Deus
O Mar
PELO SR. MICHELET
O Sr. Michelet tem de se pôr em guarda, pois todos os deuses marinhos da Antigüidade se aprestam para o maltratar. É o que nos ensina o Sr. Taxile Delord, num artigo espirituoso publicado pelo Siècle de 4 de fevereiro último. Sua linguagem é digna do Orfeu nos Infernos, das óperas bufas parisienses, como testemunha esta amostra: Netuno, aparecendo de repente à porta da residência de Anfitrite, onde se haviam reunido os descontentes,exclama: “Eis o Netuno chamado. Não me esperáveis agora, cara Anfitrite; é a hora de minha sesta; mas não há meio de fechar os olhos, desde o aparecimento deste diabo de livro intitulado O Mar. Quis percorrê-lo, mas está repleto de frivolidades; não sei de que mares o Sr. Michelet quer nos falar; para mim, é impossível reconhecer-me nele. Todo mundo sabe muito bem que o mar termina nas colunas de Hércules. Que pode haver além?... etc.”

Nem é preciso dizer que o Sr. Michelet triunfa em toda a linha. Ora, após a dispersão de seus inimigos, o Sr. Taxile Delord lhe diz: “Talvez vos sintais à vontade ao saber em que se tornaram os deuses marinhos, desde que o mar os expulsou de seu império. Netuno faz a piscicultura em grande quantidade; Glaucus é professor de natação nos banhos de Ouarnier; Anfitrite é recepcionista nos banhos do Mediterrâneo, em Marselha; Nereu aceitou um lugar de cozinheiro nos navios transatlânticos; vários tritões morreram e outros se exibem nas feiras.”

Não garantimos a exatidão das informações dadas pelo Sr. Delord sobre a situação atual dos heróis olímpicos; mas, em princípio e sem o querer, ele disse algo mais sério do que tencionava dizer.

Entre os Antigos a palavra deus tinha uma acepção muito elástica. Era uma qualificação genérica aplicada a todo ser que lhes parecia elevar-se acima do nível da Humanidade. Eis por que divinizaram seus grandes homens. Não os acharíamos tão ridículos se não nos tivéssemos servido da mesma palavra para designar o Ser Único, soberano senhor do Universo. Os Espíritos, que existiam então como hoje, lá se manifestavam igualmente, e esses seres misteriosos também deviam, conforme as idéias da época, e ainda com maior razão, pertencer à classe dos deuses. Olhando-os como seres superiores, os povos ignorantes lhes rendiam culto; os poetas os cantaram e semearam a sua história de profundas verdades filosóficas, ocultas sob o véu de engenhosas alegorias, cujo conjunto formou a mitologia pagã. O vulgo, que geralmente só vê a superfície das coisas, tomou a figura ao pé da letra, sem rebuscar o fundo do pensamento, absolutamente como aquele que, hoje, não visse nas fábulas de La Fontaine senão conversas de animais.

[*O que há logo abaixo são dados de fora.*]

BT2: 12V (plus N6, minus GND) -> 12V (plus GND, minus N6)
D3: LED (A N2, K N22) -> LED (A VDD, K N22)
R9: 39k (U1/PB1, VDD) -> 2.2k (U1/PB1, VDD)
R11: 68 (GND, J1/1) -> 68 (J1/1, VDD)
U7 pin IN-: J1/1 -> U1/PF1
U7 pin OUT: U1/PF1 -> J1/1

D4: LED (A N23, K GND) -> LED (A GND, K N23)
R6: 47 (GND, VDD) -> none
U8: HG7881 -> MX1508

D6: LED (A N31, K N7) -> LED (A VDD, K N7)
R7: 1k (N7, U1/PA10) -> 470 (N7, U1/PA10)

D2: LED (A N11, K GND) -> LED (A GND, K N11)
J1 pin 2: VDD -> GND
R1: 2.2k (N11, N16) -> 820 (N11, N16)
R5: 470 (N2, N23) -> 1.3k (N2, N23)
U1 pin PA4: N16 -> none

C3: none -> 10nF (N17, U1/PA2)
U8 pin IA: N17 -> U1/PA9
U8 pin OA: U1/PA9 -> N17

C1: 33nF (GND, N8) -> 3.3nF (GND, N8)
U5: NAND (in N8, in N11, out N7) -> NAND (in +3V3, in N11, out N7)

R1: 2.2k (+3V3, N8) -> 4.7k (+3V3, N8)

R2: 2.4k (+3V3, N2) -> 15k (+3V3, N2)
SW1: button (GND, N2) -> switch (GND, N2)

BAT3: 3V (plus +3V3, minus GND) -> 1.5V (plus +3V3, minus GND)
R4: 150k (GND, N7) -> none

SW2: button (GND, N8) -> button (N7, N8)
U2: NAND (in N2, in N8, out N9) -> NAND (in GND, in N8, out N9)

Tal é, em substância, o princípio da mitologia. Os deuses não eram, pois, senão os Espíritos ou as almas dos seres mortais, como os dos nossos dias; mas as paixões que a religião pagã lhes emprestava não dão uma idéia brilhante de sua elevação na hierarquia espírita, a começar por seu chefe, Júpiter, o que não os impedia de deleitar-se com o incenso que queimavam em seus altares. O Cristianismo os despojou de seu prestígio e o Espiritismo, hoje, os reduziu ao seu real valor. Sua própria inferioridade pôde sujeitá-los a várias reencarnações na Terra. Poderíamos, pois, entre nossos contemporâneos encontrar alguns Espíritos que outrora tivessem recebido honras divinas, e que, nem por isso, seriam mais adiantados. O Sr. Taxile Delord, que sem dúvida nisso não acredita, por certo quis apenas fazer uma brincadeira. Mas, sem o saber, não deixou de dizer uma coisa talvez mais verdadeira do que pensava, ou, pelo menos em tese, que não é materialmente impossível. Assim, muitas pessoas, imitando o Sr.Jourdain, fazem Espiritismo, mau grado seu.